LinkedIn To Pay $6.625m In Ad Lawsuit Settlement

Microsoft unit LinkedIn has agreed to pay $6.625 million (£5.2m) to settle advertisers’ claims that the company inflated user engagement metrics to overcharge for video advertisements.

Under the deal LinkedIn also agrees to use “commercially reasonable efforts” to engage a “reputable third party” to audit its ad metrics, according to the plaintiffs’ motion for preliminary approval of the agreement in the US District Court for the Northern District of California.

The company also made changes to its agreements with advertisers, the motion said.

The settlement is to go to advertisers who bought ads on the platform from January 2015 to May 2023, which the motion said covers about 300,000 members.

Video ads

The settlement must be approved by US Magistrate Judge Susan van Keulen in San Jose.

Under the deal Sunnyvale, California-based LinkedIn does not acknowledge wrongdoing.
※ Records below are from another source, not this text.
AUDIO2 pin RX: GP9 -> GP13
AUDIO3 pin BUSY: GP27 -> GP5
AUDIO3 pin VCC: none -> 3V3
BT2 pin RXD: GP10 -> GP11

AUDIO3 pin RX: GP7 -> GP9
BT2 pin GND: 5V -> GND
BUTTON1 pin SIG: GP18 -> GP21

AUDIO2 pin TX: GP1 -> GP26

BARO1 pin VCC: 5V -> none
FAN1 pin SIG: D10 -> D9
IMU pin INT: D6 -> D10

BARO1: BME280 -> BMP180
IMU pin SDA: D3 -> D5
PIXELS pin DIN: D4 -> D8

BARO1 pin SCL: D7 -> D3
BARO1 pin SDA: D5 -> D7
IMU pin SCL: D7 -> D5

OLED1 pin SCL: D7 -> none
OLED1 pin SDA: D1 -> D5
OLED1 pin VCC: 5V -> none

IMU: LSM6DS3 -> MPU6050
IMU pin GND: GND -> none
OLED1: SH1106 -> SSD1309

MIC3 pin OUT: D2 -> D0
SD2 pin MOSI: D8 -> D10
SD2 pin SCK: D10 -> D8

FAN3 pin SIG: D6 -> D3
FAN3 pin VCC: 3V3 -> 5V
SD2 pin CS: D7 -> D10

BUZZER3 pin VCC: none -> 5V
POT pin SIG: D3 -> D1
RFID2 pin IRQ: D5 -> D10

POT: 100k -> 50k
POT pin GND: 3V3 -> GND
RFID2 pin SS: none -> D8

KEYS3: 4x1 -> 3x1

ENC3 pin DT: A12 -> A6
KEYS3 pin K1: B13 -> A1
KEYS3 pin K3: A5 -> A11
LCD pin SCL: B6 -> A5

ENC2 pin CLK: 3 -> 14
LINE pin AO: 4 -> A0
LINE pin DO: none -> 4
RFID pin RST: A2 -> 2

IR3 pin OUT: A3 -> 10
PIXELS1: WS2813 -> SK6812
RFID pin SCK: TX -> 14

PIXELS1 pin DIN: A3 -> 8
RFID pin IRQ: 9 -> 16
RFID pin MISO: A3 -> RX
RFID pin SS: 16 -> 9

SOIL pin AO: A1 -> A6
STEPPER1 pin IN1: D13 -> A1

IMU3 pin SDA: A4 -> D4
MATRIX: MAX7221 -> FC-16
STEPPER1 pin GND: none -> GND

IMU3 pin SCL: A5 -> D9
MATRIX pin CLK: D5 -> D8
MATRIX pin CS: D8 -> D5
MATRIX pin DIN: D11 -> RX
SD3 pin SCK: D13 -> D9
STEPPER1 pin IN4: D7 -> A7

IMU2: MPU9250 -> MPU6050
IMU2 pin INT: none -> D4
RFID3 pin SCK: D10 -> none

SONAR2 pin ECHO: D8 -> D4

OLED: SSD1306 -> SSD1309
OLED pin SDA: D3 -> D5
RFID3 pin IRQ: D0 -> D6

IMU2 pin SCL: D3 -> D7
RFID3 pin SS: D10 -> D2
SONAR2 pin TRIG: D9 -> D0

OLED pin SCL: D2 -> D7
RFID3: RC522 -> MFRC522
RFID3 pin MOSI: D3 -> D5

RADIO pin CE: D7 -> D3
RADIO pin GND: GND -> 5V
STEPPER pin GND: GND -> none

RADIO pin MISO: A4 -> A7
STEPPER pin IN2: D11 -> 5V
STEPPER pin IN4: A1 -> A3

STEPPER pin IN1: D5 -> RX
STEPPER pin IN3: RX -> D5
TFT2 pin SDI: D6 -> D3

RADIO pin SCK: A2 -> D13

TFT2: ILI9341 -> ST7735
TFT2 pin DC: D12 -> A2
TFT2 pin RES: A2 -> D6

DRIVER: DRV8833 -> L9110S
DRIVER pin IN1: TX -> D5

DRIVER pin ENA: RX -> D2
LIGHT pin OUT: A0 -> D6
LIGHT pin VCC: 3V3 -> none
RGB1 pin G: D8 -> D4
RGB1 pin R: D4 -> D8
The company has denied improper conduct.

In November 2020 firms led by TopDevz of Sacramento and Noirefy of Chicago alleged that LinkedIn had inflated the number of people who watched video ads so it could overcharge hundreds of thousands of advertisers.

The advertisers accused LinkedIn of inflating its metrics by counting video ad “views” from users’ LinkedIn apps, even when videos played only off-screen because users had scrolled past them.

The lawsuit began two weeks after LinkedIn admitted in November 2020 that its engineers had fixed software bugs that may have led to more than 418,000 overcharges, most under $25.

Ad metrics

LinkedIn said it had provided credits to virtually all affected advertisers.

In December 2021 Judge Susan van Keulen dismissed the case with prejudice, saying the plaintiffs failed to show their legal remedies were inadequate before suing under two California laws that offered only equitable relief such as restitution.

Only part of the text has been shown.